Perché ciò avvenga, sarebbe necessario, certo, un cambio di passo prima di tutto culturale, una maggiore apertura in generale, meno diffidenza, meno rancore, quantomeno nel nostro Paese. Almeno, stando a quanto emerge dall’indagine di Ipsos per Amref Italia, Africa e salute: l’opinione degli italiani. Il report si basa su un questionario somministrato a un campione rappresentativo di 800 persone. Gli esiti sono sconfortanti.

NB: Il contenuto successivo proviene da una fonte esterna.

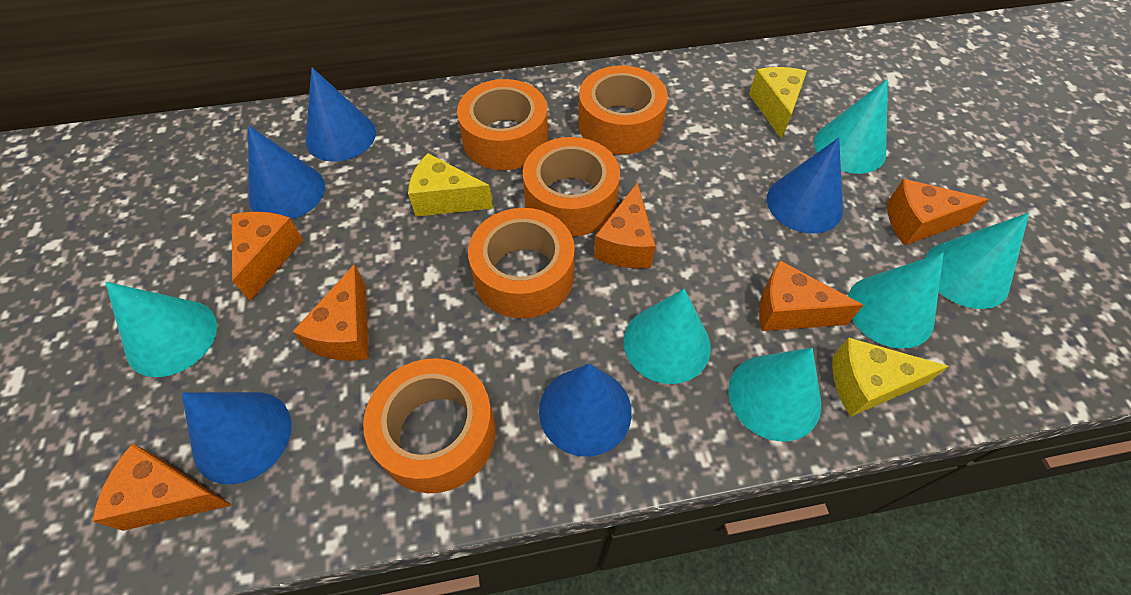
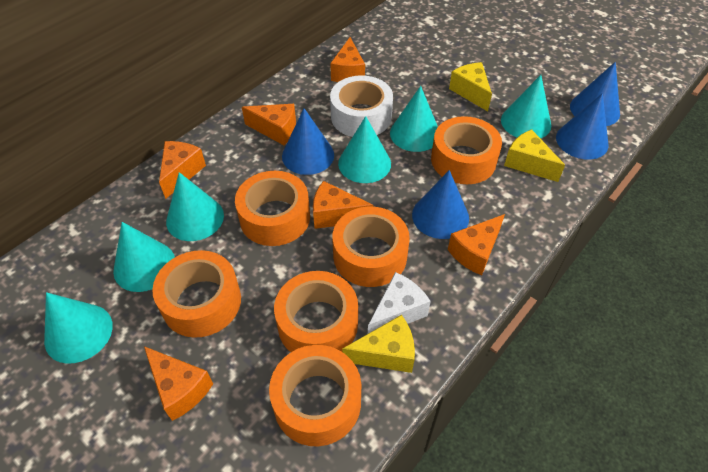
blue cone: 5 -> 4
orange tape: 5 -> 6
white cheese: 0 -> 1
white tape: 0 -> 1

Chiedendo la quota di cittadini africani sul totale degli stranieri, il 34% dei rispondenti sbaglia, perché ne sovrastima la presenza. Ben il 53% pensa che i cittadini africani residenti in Italia sono comunque troppi. E anche che non sono adeguatamente amalgamati con gli italiani. Ovvio, la colpa è loro, eh. Almeno, secondo il 31% delle persone intervistate, per cui la motivazione di questa segregazione deve essere ricercata nella “scarsa voglia di accettare gli usi e le consuetudini italiane da parte degli africani. A onor del vero, c’è anche un 16% che ritiene che l’ostacolo all’integrazione sia dovuto al fatto che “gli italiani sono razzisti”.

Ma vogliamo chiudere con un dato positivo? Per il 75% delle persone che hanno risposto alla survey di Amref, la cittadinanza italiana dovrebbe essere concessa automaticamente ai figli delle persone immigrate che siano nati in Italia o che vi siano arrivati entro i 12 anni e che abbiano frequentato regolarmente le scuole nel nostro Paese per almeno 5 anni.

Insomma, conservare una flebile speranza si può. E forse, se si vogliono cambiare le cose, come sempre, si deve.